For those who would like to revisit our letters in full, we will also be gradually sharing them to our Research Studio throughout the series.

XII: Passive Investing

The market has always been good at reallocating capital from the careful to the careless. Lots of people lose lots of money when sensible expectations become senseless. It would seem that, over time, investors have become increasingly senseless as return expectations have steadily increased year after year alongside rising equity markets. Seemingly, the higher equity markets go, the greater returns investors expect. That's just not how this works.
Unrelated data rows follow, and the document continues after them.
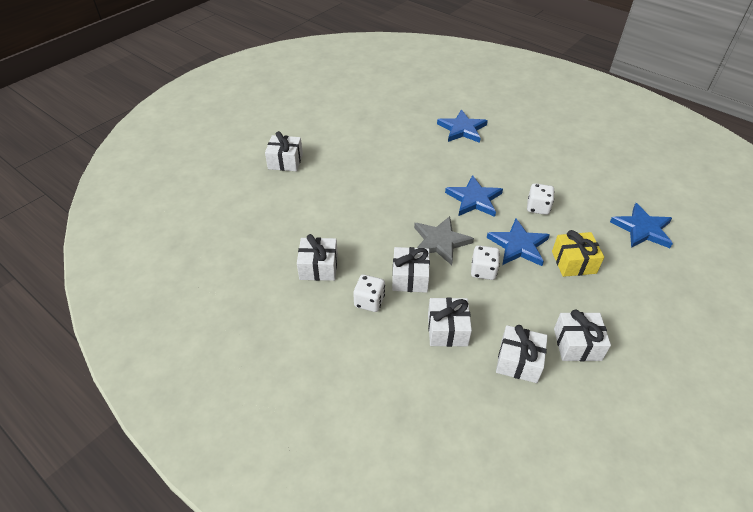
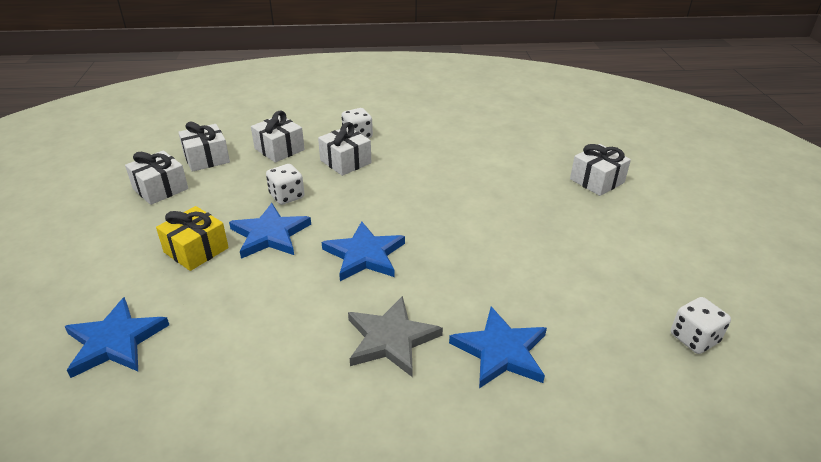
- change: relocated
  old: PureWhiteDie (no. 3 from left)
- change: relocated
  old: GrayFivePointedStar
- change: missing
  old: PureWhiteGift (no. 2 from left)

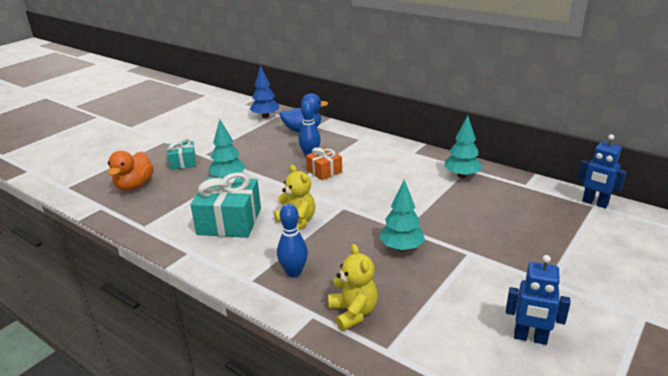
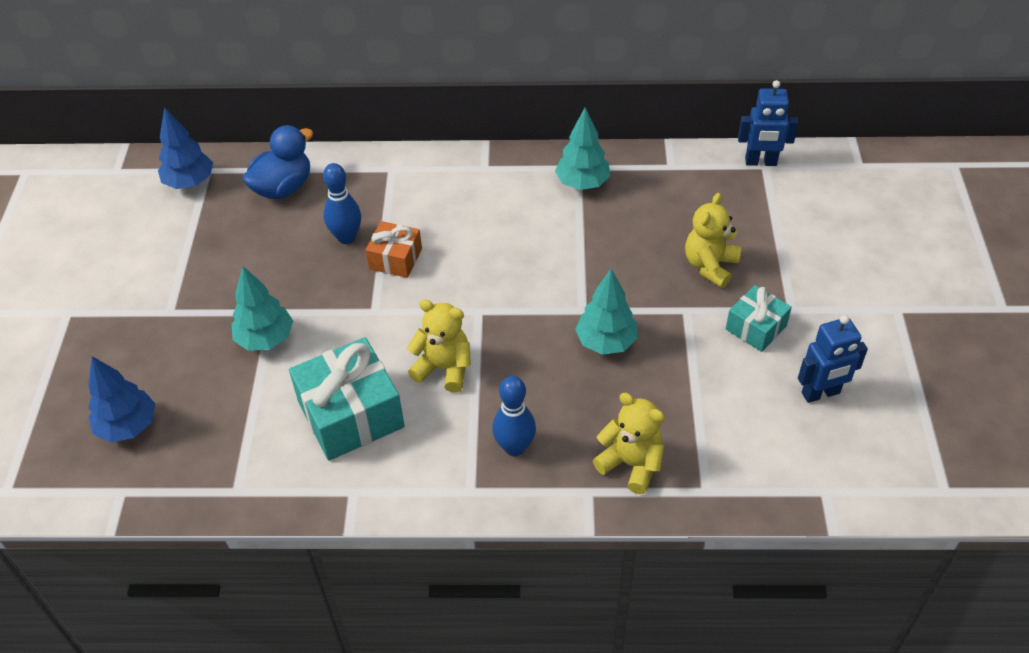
- change: relocated
  old: TealGift (no. 1 from left in the first image)
  new: TealGift (no. 2 from left)
- change: exchanged
  old: OrangeDuck
  new: CobaltFirTree (no. 1 from left)
- change: appeared
  new: BrightYellowTeddyBear (no. 3 from left)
The consensus believes that the greatest risk comes not from holding stocks, but from not holding enough of them. Passive investing and momentum investing are the primary manifestations of this belief. During the later stages of a bull market, they are one and the same. Artificially high demand for a small group of stocks benefits speculators in the bubble they help create.

Passive investing has removed any hint of price discovery from the markets, and today’s factor models are almost completely devoid of fundamental analysis. As a result, when investors do start to pull their money from passive funds, the subsequent rotation from momentum to value will likely be furious and frantic.

Market regimes evolve over a long enough timeframe that widespread beliefs become engrained in conventional wisdom. As a result, the consensus clamors to buy the winners of the prior regime. Those beliefs are reinforced again and again, making them even more difficult to change. They become so engrained that many investors simply cannot believe that sky-high profit margins and stratospheric valuations won’t return and be sustained indefinitely.

Value’s excess performance vanishes occasionally—often for longer than we’d like. But, these short-term cycles of underperformance are what ultimately ensure value’s long-term outperformance.

Similar concerns are raised during every cycle. And yet, each period of underperformance has been followed by exceptional outperformance.

We think value investing is a decent bet in a world full of bad bets. There is value hiding in plain sight. It just requires the patience, discipline, and willingness to stand apart from the crowd. Remember. It's not what you look at that matters. It's what you see.